Breach Meters, Security Awareness, and Lost Paper

What does a “Breach Meter” look like? I’ve just been debating this question with a colleague. He imagined something related to clothing (i.e. a pair of breaches) and suspected that a valid measurement would be something along of the lines of “two buttocks to the arse.”

I think he’s wrong. A Breach Meter most likely resembles one of those Blue Peter appeal-ometers. A sort of large old-fashioned style mercury thermometer and not like one of these new useless strips of plastic that you put on your forehead to get a body temperature reading. They don’t work. Last time I tried one the reading indicated that I was clinically dead. My wife told me that I couldn’t be because she still had no money and there was a pair of freshly discarded socks on the floor.

Anyway, I digress. A “Breach Meter” is actually a device used by the ITRC – The Identity Theft Resource Centre. They don’t, however, show us a picture of what one looks like. But they do tell us that it has now reached 342. This is apparently very bad, and 69% more than the same period in 2007.

Such data is always interesting to read and makes for a good message reinforcing the need to continue our focus on data security governance. One of the more interesting, but often overlooked statistics, is that nearly 20% – a fifth – of data breaches relates to paper rather than information lost or stolen electronically.

When paper goes missing then you can be almost certain that the information it contains has been read by somebody and that it can be very easily copied and redistributed. When it’s an electronic device (39%) then you can only suspect that it might have been. In most situations it probably hasn’t but we report it as a data breach anyway.

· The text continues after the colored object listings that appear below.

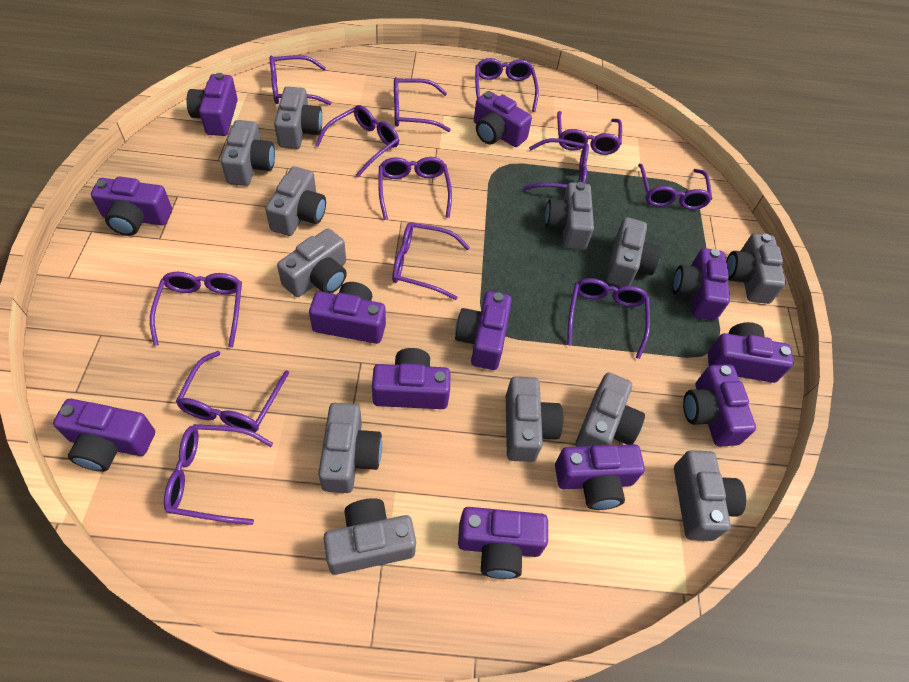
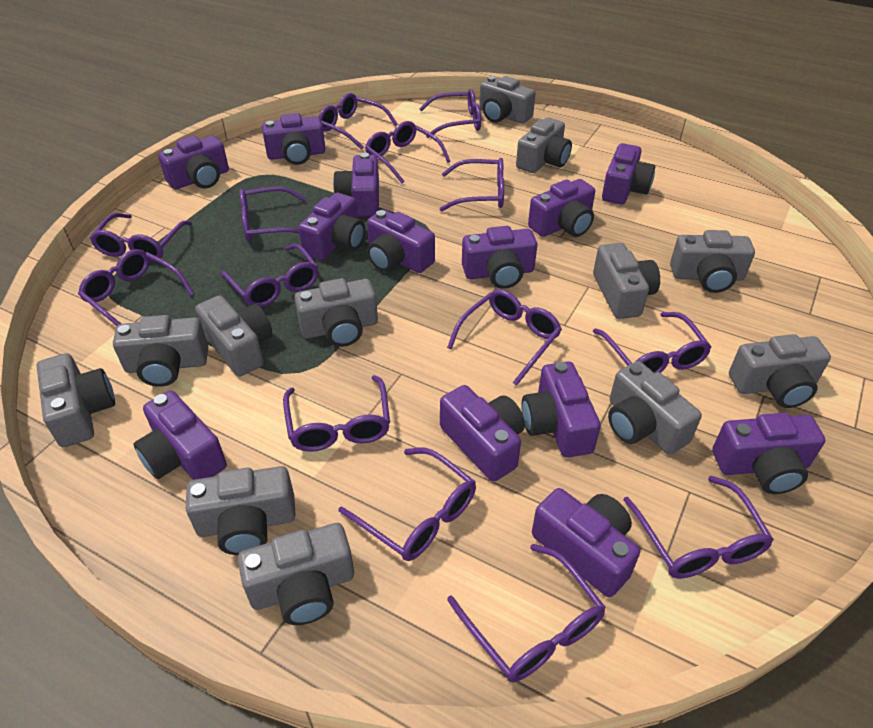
purple camera: 12 -> 13
purple glasses: 13 -> 14

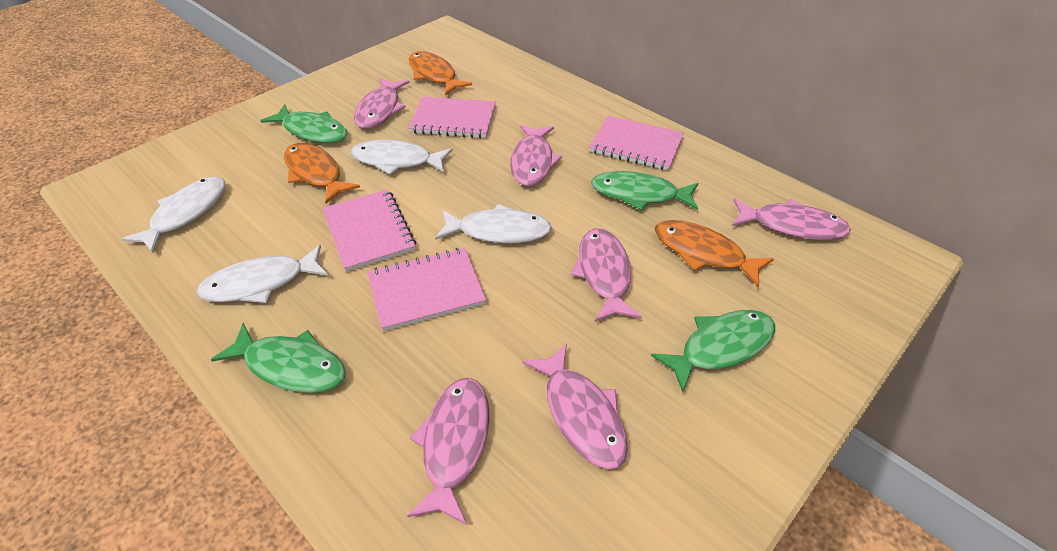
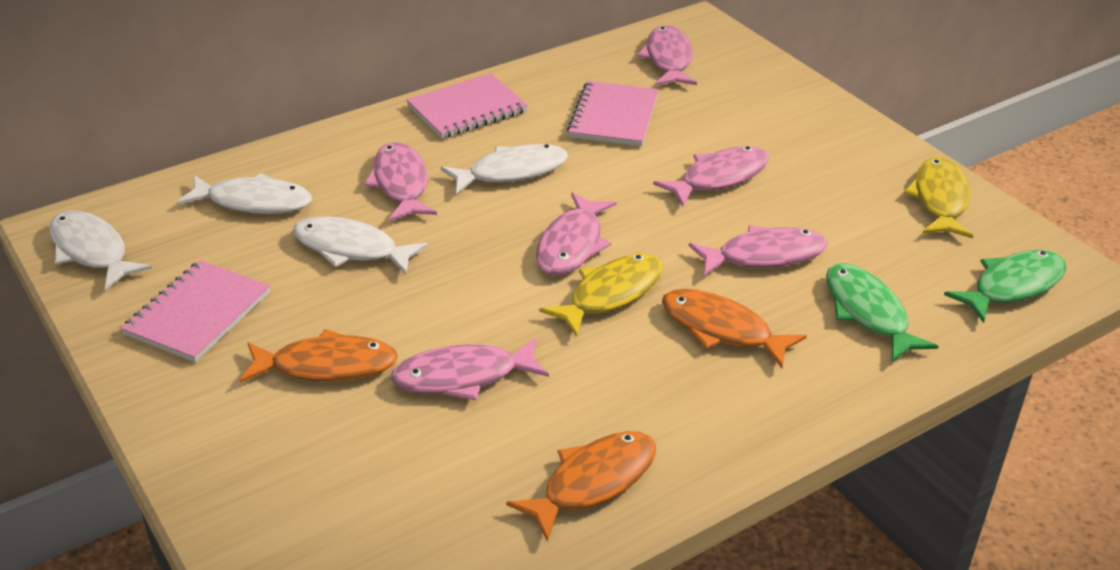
green fish: 4 -> 2
pink notebook: 4 -> 3
yellow fish: 0 -> 2

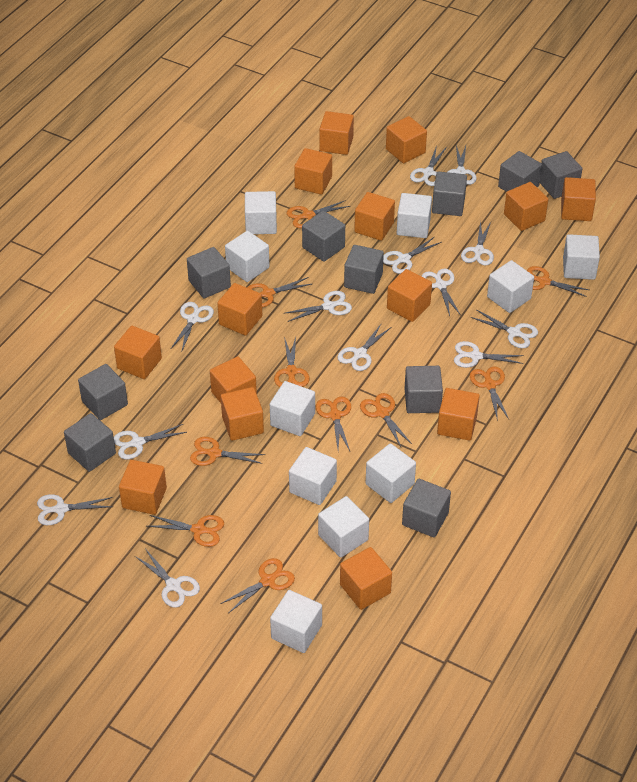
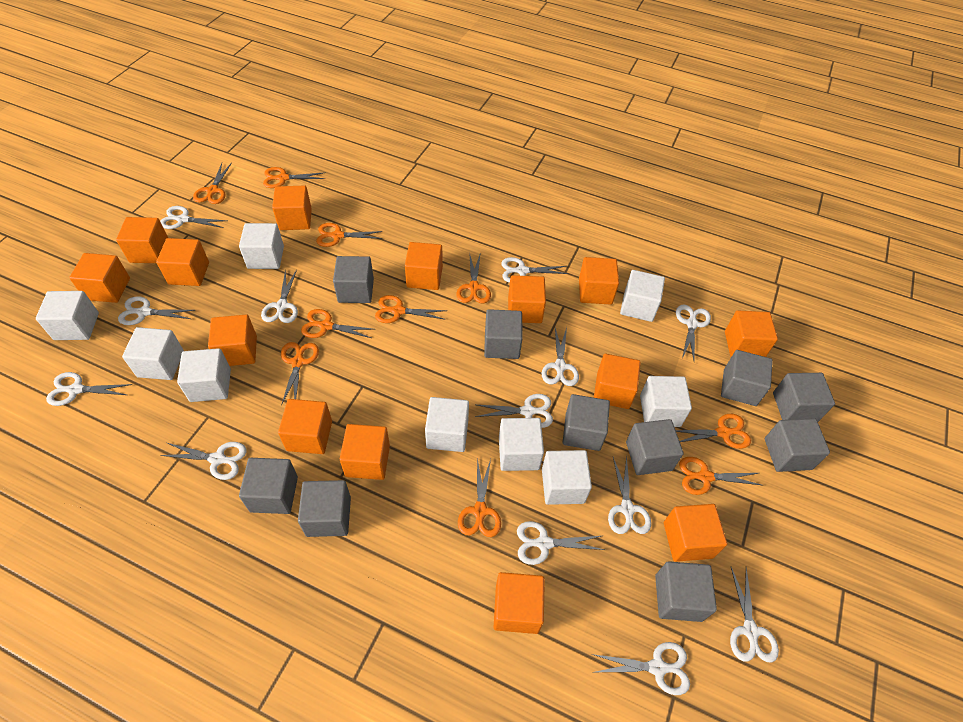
white cube: 10 -> 9

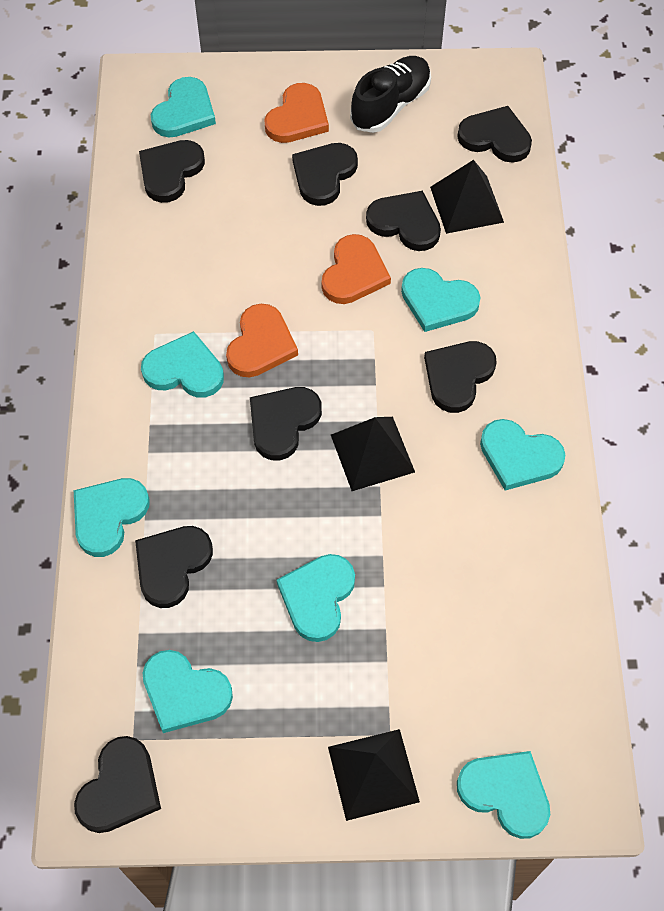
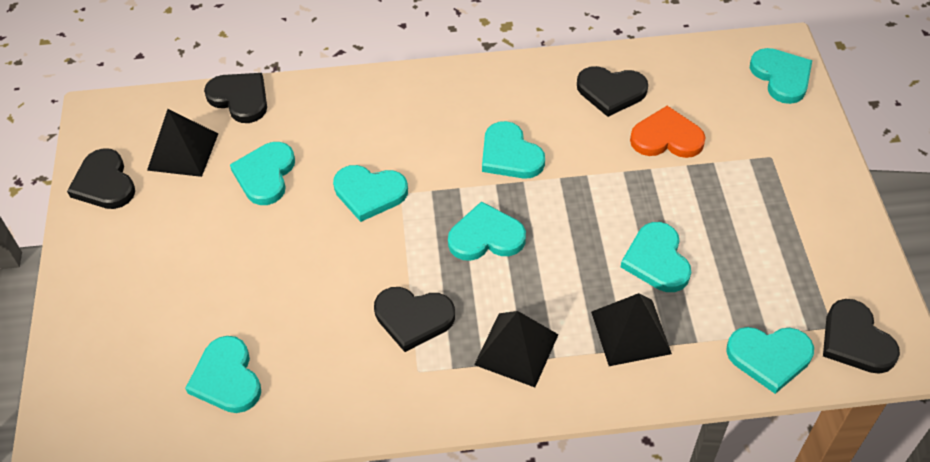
black heart: 8 -> 5
black shoe: 1 -> 0
orange heart: 3 -> 1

This highlights the need to keep on bashing out the statement that information security is not just an IT subject.

How many people are there in your security team? This question was recently posed in a presentation given by one of the people I respect most in the security industry, Martin Smith, of The Security Company. The correct answer is that the number should equal the number of people in your whole organisation. Unless everybody is on the receiving end of security awareness messages then expect to find yourself adding to the Breach Meter statistics sometime soon.